Radde was born in Danzig, the son of a schoolmaster. He had little formal education, and began a career as an apothecary. At an early age he was influenced by Anton Menge and became increasingly interested in natural history, and in 1852 he gave up his career and spent two years in the Crimea with the botanist Christian von Steven, collecting both plants and animals. He made further trips to southern Russia with Johann Friedrich von Brandt and Karl Ernst von Baer. He was botanist and zoologist on the East Siberian Expedition of 1855, led by the astronomer Ludwig Schwarz.
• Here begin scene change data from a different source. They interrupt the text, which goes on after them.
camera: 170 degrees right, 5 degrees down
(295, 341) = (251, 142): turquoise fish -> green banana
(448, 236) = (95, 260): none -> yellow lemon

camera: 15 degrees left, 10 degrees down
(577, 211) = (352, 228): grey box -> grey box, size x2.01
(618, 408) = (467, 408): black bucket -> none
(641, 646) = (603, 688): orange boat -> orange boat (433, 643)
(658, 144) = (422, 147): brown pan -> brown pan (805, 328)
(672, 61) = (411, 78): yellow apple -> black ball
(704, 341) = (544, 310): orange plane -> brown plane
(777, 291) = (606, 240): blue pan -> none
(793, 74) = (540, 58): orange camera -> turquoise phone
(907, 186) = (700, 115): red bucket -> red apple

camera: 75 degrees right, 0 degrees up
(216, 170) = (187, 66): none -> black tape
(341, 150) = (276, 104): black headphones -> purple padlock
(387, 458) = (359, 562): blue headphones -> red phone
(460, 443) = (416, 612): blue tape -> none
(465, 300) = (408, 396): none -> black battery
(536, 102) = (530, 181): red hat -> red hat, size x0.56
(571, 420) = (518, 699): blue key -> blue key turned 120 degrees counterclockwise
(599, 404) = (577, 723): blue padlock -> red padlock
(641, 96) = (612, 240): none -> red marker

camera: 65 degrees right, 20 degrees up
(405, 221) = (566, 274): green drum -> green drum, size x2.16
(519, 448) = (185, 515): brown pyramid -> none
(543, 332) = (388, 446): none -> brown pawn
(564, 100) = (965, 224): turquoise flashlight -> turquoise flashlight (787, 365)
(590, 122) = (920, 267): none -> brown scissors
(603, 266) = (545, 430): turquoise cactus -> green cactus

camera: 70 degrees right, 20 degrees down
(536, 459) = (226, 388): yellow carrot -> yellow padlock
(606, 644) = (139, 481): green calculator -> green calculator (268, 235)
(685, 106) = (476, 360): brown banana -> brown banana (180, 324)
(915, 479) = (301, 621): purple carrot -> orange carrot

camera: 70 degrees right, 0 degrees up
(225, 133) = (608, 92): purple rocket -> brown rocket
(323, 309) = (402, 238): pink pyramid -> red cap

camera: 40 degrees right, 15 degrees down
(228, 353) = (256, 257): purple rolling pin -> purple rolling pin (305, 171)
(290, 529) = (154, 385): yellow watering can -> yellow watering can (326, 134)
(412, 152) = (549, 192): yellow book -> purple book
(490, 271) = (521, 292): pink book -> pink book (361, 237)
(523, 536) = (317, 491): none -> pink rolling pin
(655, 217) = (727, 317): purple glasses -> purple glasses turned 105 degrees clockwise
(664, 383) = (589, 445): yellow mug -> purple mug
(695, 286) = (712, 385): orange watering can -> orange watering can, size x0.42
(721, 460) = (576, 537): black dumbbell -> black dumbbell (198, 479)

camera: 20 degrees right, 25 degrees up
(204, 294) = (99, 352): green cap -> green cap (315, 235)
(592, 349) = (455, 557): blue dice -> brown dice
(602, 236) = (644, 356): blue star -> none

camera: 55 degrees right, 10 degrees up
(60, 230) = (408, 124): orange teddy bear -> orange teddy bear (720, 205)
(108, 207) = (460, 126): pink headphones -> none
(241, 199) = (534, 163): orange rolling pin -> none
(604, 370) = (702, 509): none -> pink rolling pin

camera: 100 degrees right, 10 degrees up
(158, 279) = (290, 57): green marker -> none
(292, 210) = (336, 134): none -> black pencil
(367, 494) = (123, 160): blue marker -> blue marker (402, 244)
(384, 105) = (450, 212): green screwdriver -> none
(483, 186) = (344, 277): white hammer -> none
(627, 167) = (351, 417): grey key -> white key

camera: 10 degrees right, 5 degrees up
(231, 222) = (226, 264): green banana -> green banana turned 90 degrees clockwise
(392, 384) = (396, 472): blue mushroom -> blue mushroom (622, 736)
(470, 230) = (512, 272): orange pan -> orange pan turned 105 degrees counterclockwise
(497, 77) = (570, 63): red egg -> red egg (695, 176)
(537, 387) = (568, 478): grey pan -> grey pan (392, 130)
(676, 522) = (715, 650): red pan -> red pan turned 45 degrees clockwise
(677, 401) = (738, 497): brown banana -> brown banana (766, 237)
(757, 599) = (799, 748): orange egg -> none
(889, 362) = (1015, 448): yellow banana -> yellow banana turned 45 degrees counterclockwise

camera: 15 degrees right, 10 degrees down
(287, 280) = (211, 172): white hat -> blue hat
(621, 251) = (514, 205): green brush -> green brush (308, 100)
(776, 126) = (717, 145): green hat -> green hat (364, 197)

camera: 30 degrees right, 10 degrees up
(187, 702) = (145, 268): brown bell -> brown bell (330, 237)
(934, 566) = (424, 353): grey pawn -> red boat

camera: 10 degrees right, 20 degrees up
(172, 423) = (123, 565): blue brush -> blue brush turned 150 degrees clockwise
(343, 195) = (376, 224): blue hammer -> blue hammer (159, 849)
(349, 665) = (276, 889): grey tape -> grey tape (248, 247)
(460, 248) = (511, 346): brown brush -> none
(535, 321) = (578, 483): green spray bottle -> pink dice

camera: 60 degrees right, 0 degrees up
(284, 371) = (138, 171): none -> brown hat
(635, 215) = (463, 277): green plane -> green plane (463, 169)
In 1864 he eventually settled in Tbilisi. In the same year he explored the region surrounding Mount Elbrus, the highest mountain in the Western Palearctic. As well as collecting many plants he recorded the languages, ballads and customs of the local tribes. He set up a museum (the Caucasus Museum) and library in Tbilisi to exhibit his discoveries. His collecting expeditions included visits along the Black Sea coast and eastwards beyond the Caspian Sea to Askhabad. In 1895 he sailed to India and Japan with the Grand Duke Michael, and two years later he was official naturalist on a visit by members of the Russian imperial family to North Africa. He eventually became a member of the Council of State in Tbilisi.

In 1884 he was honoured with the chairmanship of the first International Ornithological Congress in Vienna. He was also an honorary member of the Deutsche Ornithologen-Gesellschaft, and a foreign member of the British Ornithologists' Union and the Zoological Society of London. He was awarded the Patron's Medal of the Royal Geographical Society in 1889 and the Constantine Medal of the Imperial Russian Geographical Society in 1898.

Eponyms
Animals named after him include birds such as Radde's warbler and Radde's accentor, and amphibians and reptiles such as the Mongolian toad (Pseudepidalea raddei), the Azerbaijan lizard (Darevskia raddei), a toadhead agama (Phrynocephalus raddei),  and Radde's mountain viper (Montivipera raddei).

Collections
Radde was an avid entomologist. His insect (and other) collections are divided: Transbaikal and Amur material is in the Zoological Museum of the Russian Academy of Science; Caucasus and Transcaspian material is in the Georgian National Museum Zoological Section, Tbilisi.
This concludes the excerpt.